Sunday, September 13, 2015

A Land Ethic


“The usual answer to this dilemma is ‘more conservation education.’” (Leopold 63)

I believe that making progress with conservation starts and ends with education. The only way we can learn as humans is if we are taught something or are engaged in it. I never truly had a class on conservation, or even nature until I came to college. I believe that if we want to stride toward a better ecological world, then we must educate the children. Taking a conservation class or something related to that will open up children’s perspective and sense of place about the land they live on. If I was more educated on this subject at a younger age, I would have had a voice and a knowledgeable opinion about the way we should be preserving earth’s surface.
 




 
“He has no vital relation to it; to him it is the space between cities on which crops grow.” (Leopold 75)

I cannot comply with the idea that all truly modern individuals see the world like this. To an extent, some people are uneducated about our land and how we should appreciate it. It is not right to suggest that people living in this modern era do not try to conserve nature and protect it at all costs. I believe that you can never outgrow land because it is our only life source that provides us with just about everything. All people do not conform to the ideas that machines should be processing crops and synthetic products should be replacing originals. Thinking of land as added space between the more important cities is not the dramatic perception that individuals develop.   
 




 
“Theoretically, the mechanization of farming ought to cut the farmer’s chains, but whether it really does is debatable.” (Leopold 76)

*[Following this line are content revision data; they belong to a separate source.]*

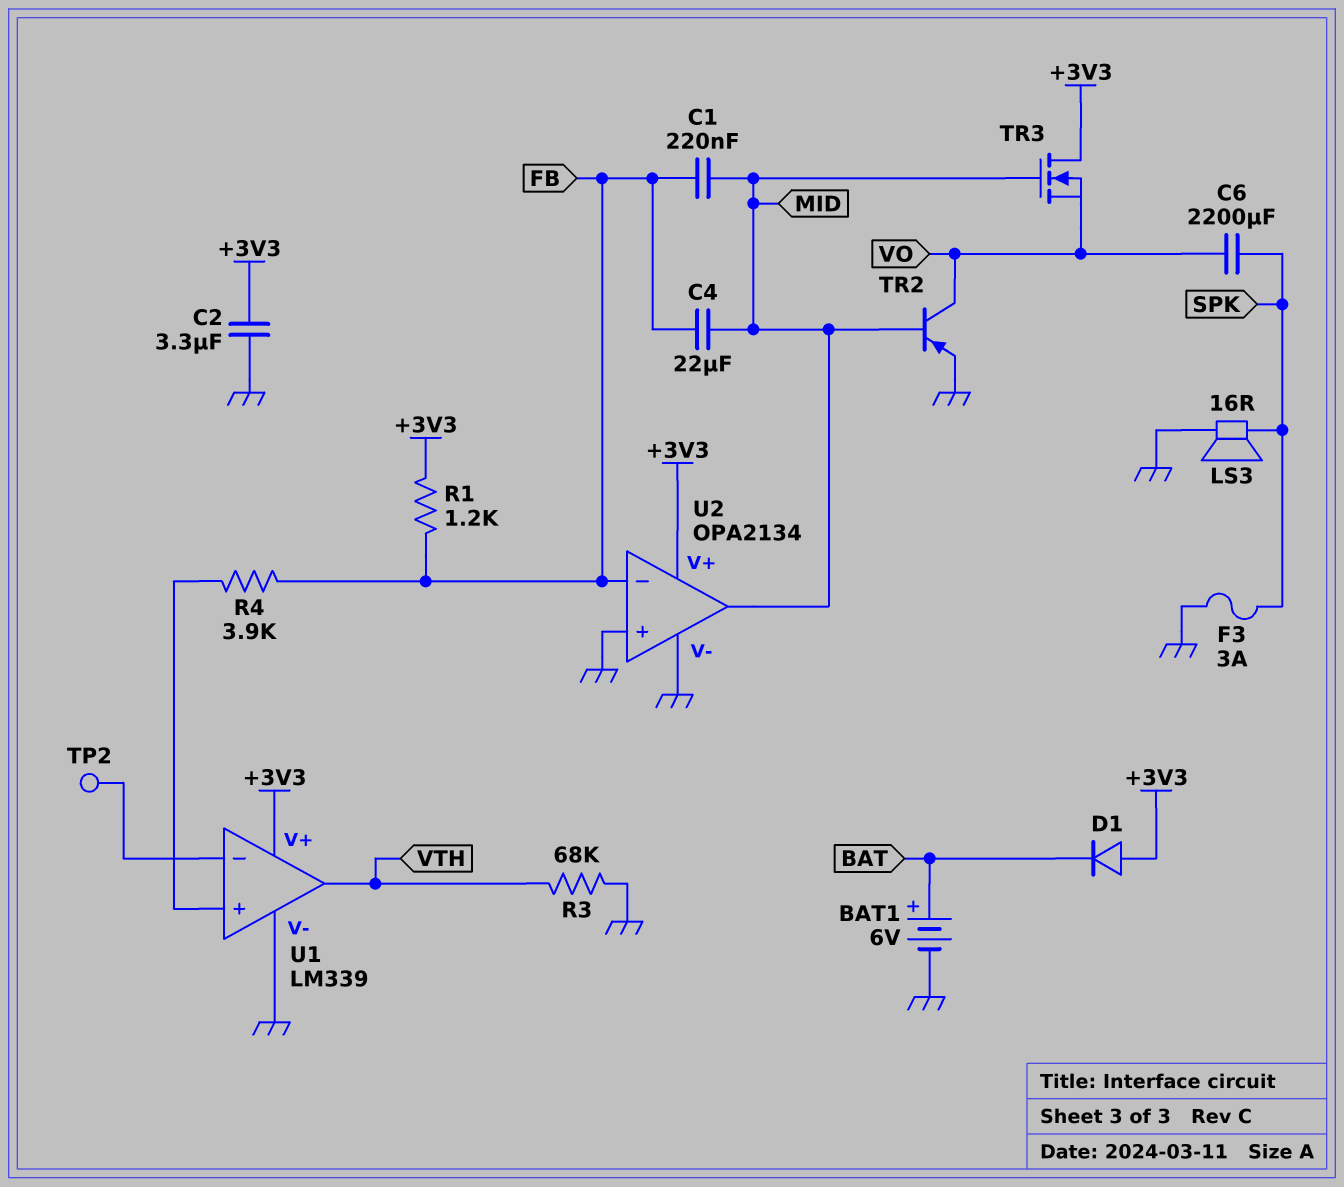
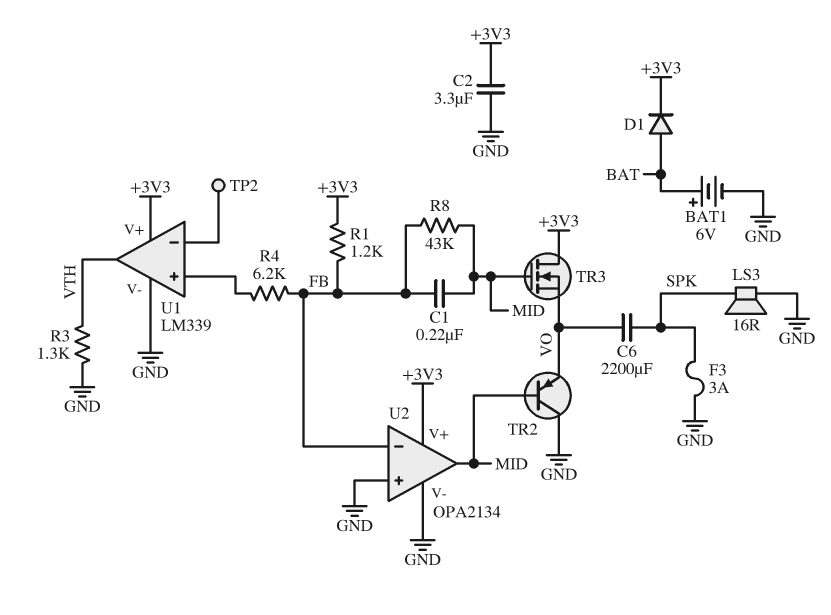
C4: 22uF (FB, MID) -> none
D1: diode (A +3V3, K BAT) -> diode (A BAT, K +3V3)
R3: 68k (GND, VTH) -> 1.3k (GND, VTH)
R4: 3.9k (FB, U1/in+) -> 6.2k (FB, U1/in+)
R8: none -> 43k (FB, MID)
TR2: PNP (B MID, C VO, E GND) -> PNP (B MID, C GND, E VO)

It is hard to comprehend that a statement as strong as this is debatable. If more mechanization can help farmers be more productive, then it should not be controversial. Mechanized agriculture has decreased manual labor and reduced the use of working animals. This should cut the ties of restriction on farmers and allow them to create a place where they can farm, but at an effective rate. A friend of my family was a farmer and I believe that he would not even question the fact of feeling less confined if he were able to use mechanized farming tactics to finish his job. This statement is hard to understand the negatives or the opposing side to this lop-sided debate that machines would alleviate the restraint on farmers.